B'nai Brith Canada initially scolded the international comedy festival, saying the image of the wide-eyed baby with the black square moustache rekindled dark memories for many of its members, including survivors of the Nazi Holocaust in which six million Jews were murdered.
The group said in a letter it wanted the poster for the show "Le prenom," which translates as "The First Name," pulled. Just For Laughs refused and invited B'nai Brith members to a performance.
"We're very much relieved by the fact that the show is essentially a condemnation of hatred, it's a condemnation of racism," B'nai Brith spokesman Steven Slimovitch said Thursday.
He pointed out that B'nai Brith, which closely monitors anti-Semitic incidents and hate-mongering, is sensitive because the poster appeared shortly after the group was stunned to see protesting Quebec students giving the stiff-armed Nazi salute to police and politicians.

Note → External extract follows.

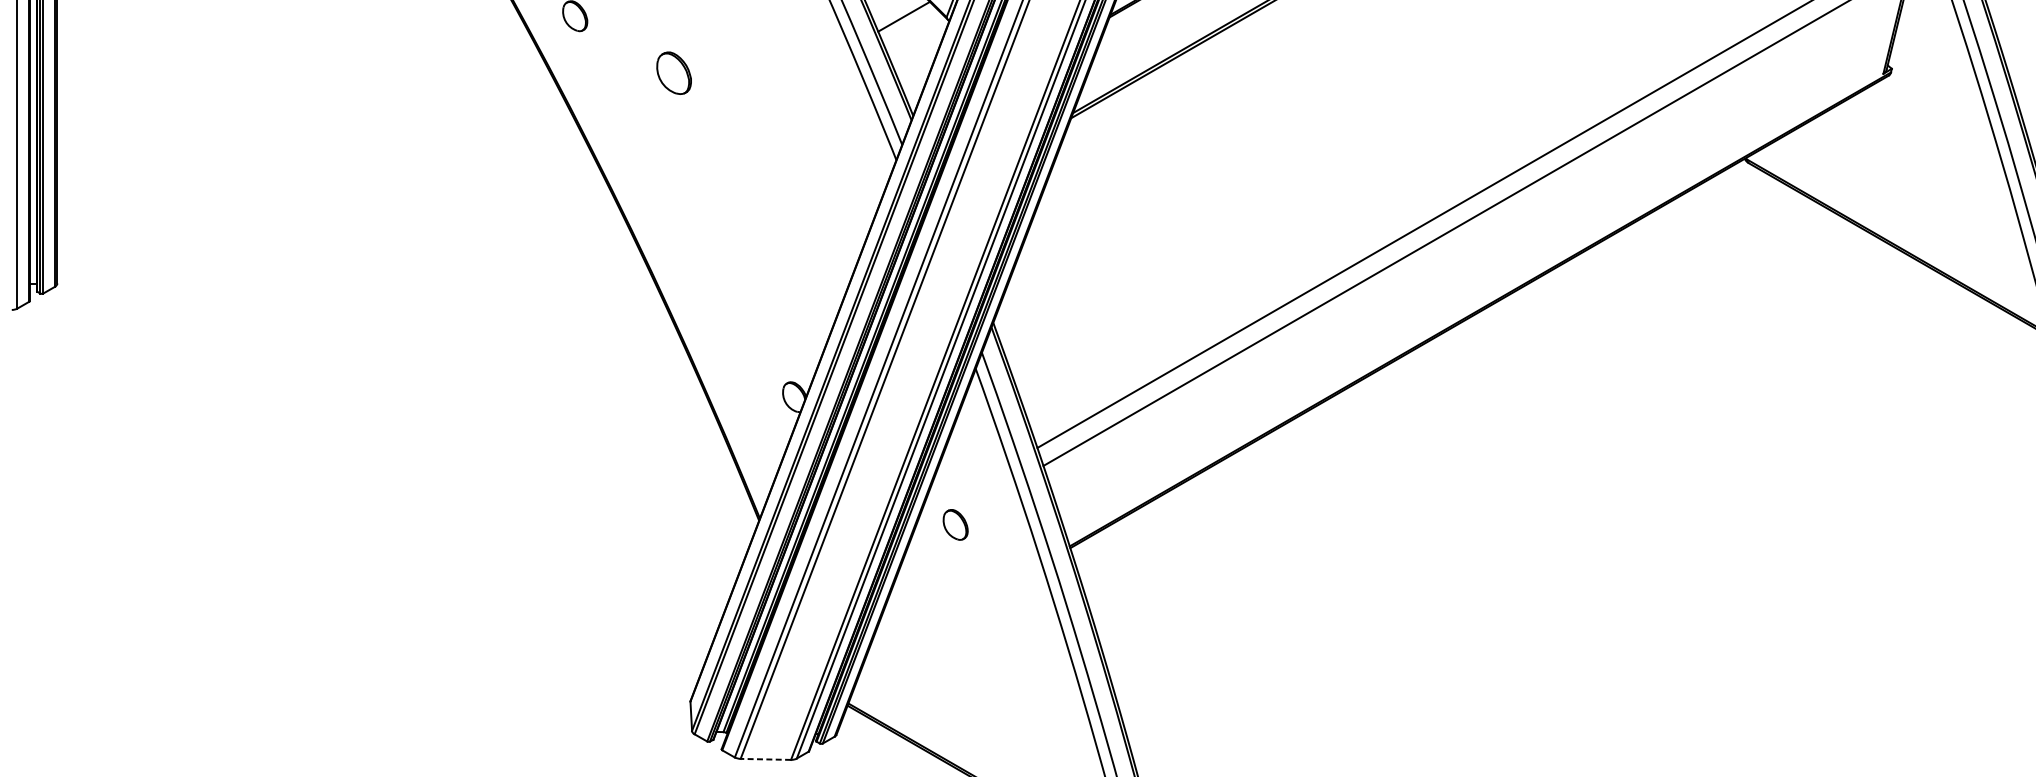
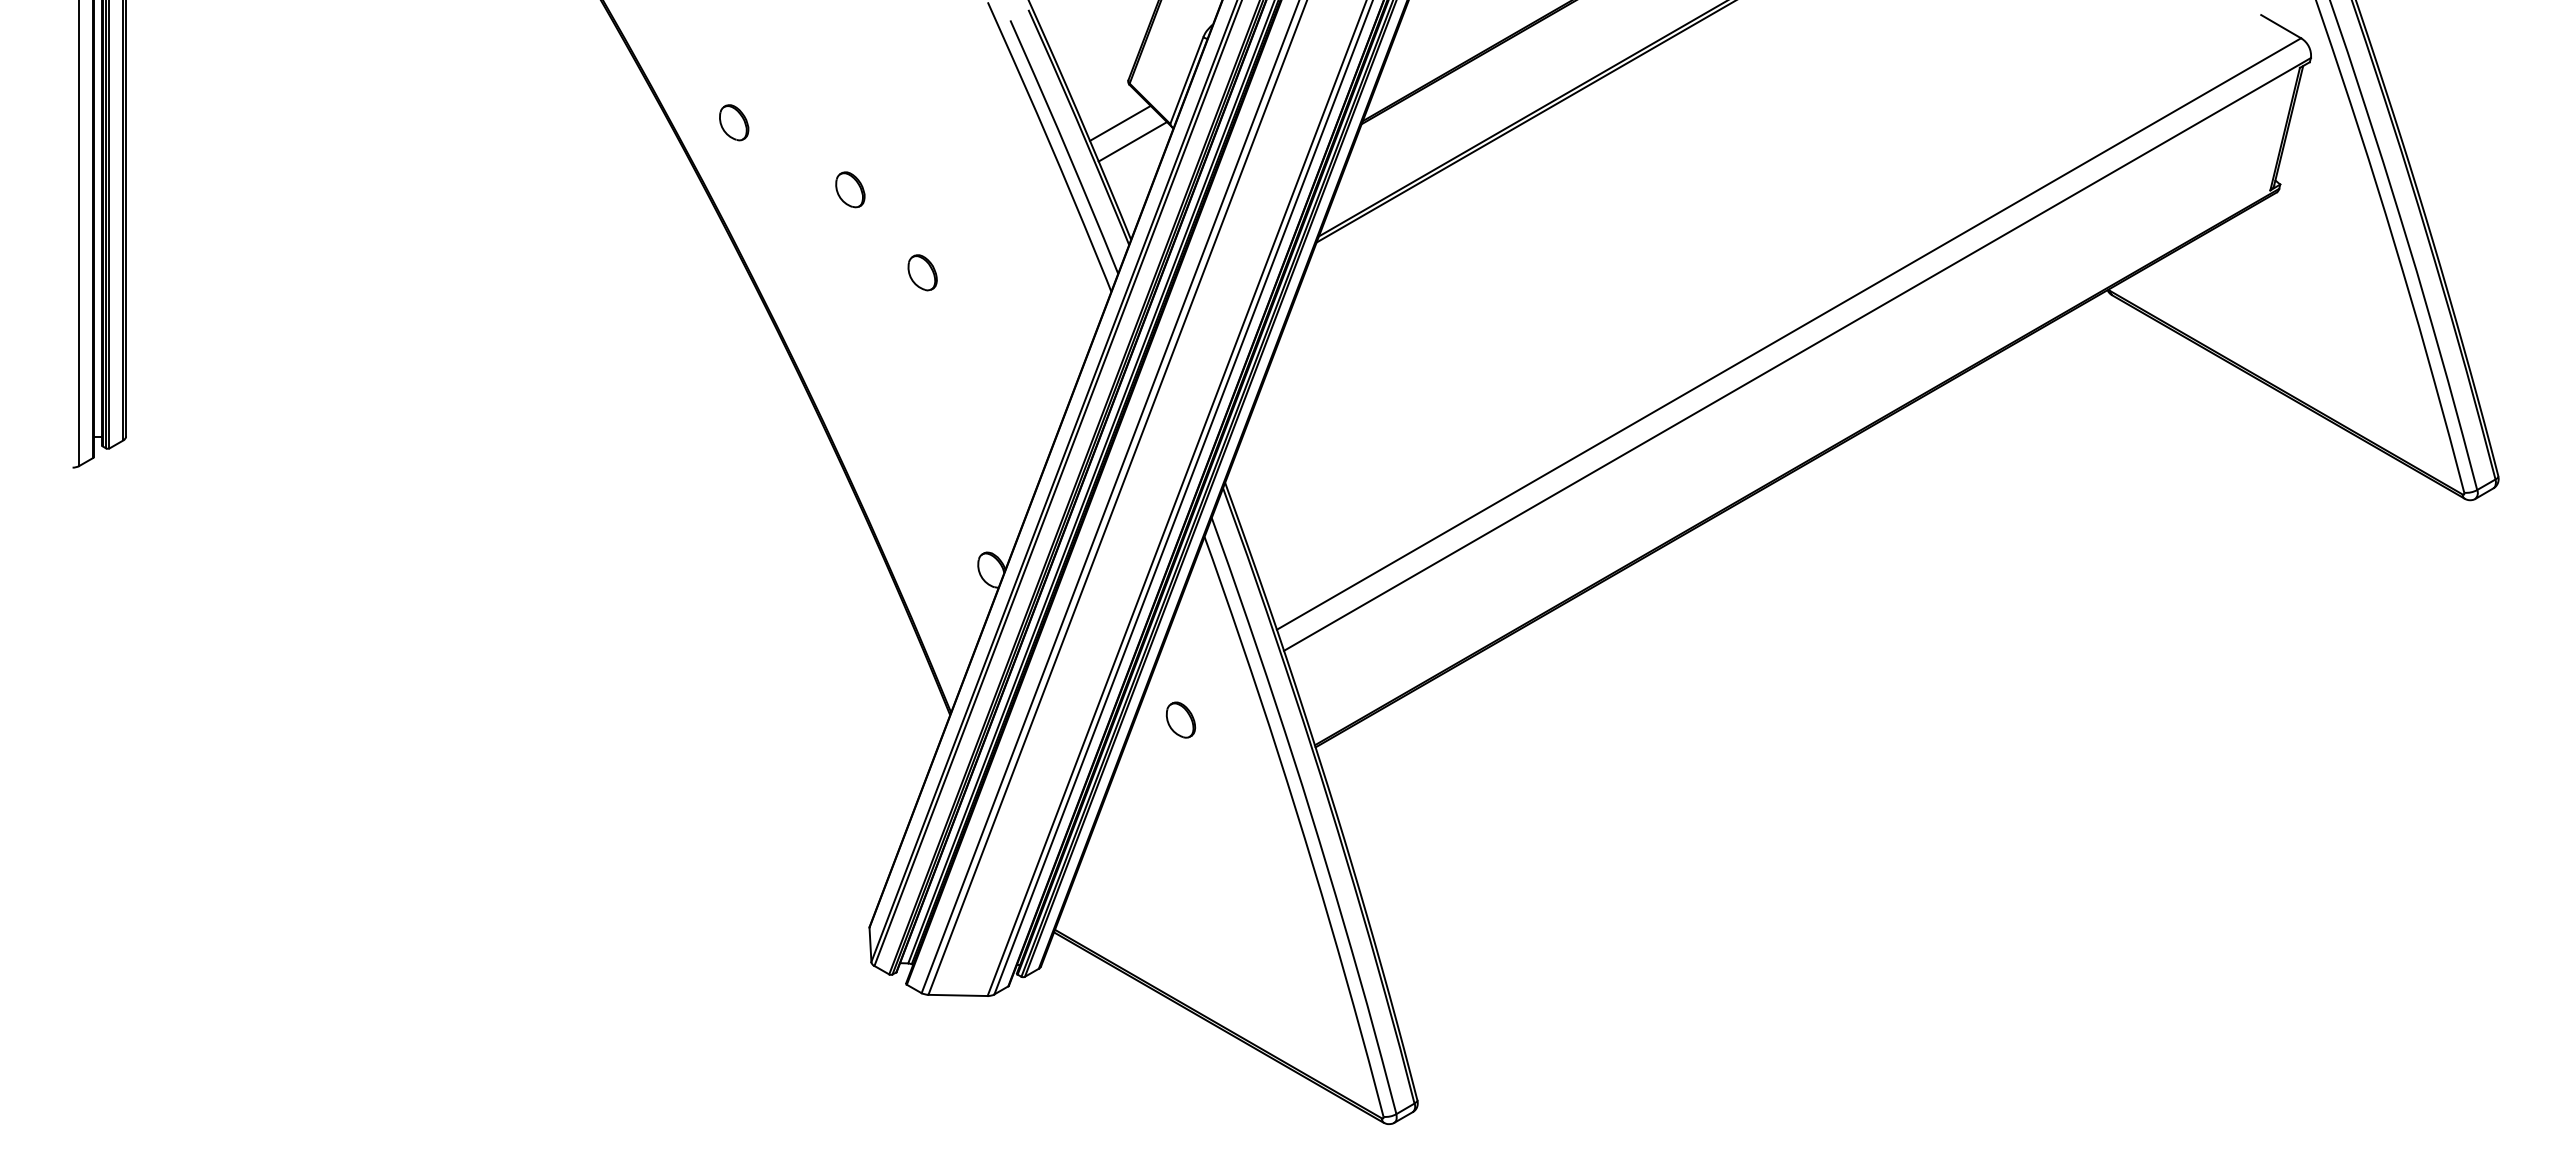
line: (914, 32) -> (1132, 141), added
part: (674, 73) -> (850, 189), size x0.71
part: (735, 143) -> (922, 272), added
line: (766, 759) -> (958, 995), dashed -> solid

Student groups ended up agreeing the gesture was inappropriate and urged their members not to do it again.
"Vigilance is very important," Slimovitch said. "It's very, very important to keep things in perspective and to always show and demonstrate that Canada is not a place for hatred."
He said B'nai Brith is OK with the poster now after seeing the show and reading about it.
"Although perhaps we wouldn't have chosen that type of poster, we can understand where it came from and the important thing is the message and the message is that hatred is unacceptable."
"Le prenom" is a Quebec adaptation of a popular play that was first seen in France. It revolves around the unfortunate choice of a name for a baby by a first-time father.
Andy Nulman, the president of the Just For Laughs Festival, said he approved the poster, which was designed to replace an earlier one.
"We had a previous poster that was boring," said Nulman, who is Jewish. "It didn't sell anything. It was five people sitting on a couch. This one is more indicative of what the play's all about. It's the turning point in the play.
"We understand it's a striking and controversial image but that's why we chose it, to be striking and controversial and bring attention to a very, very popular play."
Nulman noted that Hitler has often been used to comedic effect, citing the hit musical and movies of "The Producers," which was written by Mel Brooks, and revolved around the production of a musical called "Springtime For Hitler." Brooks directed Zero Mostel and Gene Wilder, all Jews, Nulman noted, in the original version of the movie.
He also added Jews spoofed Hitler during the Holocaust as a survival technique, giving him the code-name Horowitz.
"The fact of being able to laugh at one's oppressor empowered the Jews," Nulman said. "This basically is more of the same. It comes from a very, very strong tradition in history."
The poster remains up around Montreal.
"I'm sure right now it's going to be a collector's item," said Nulman.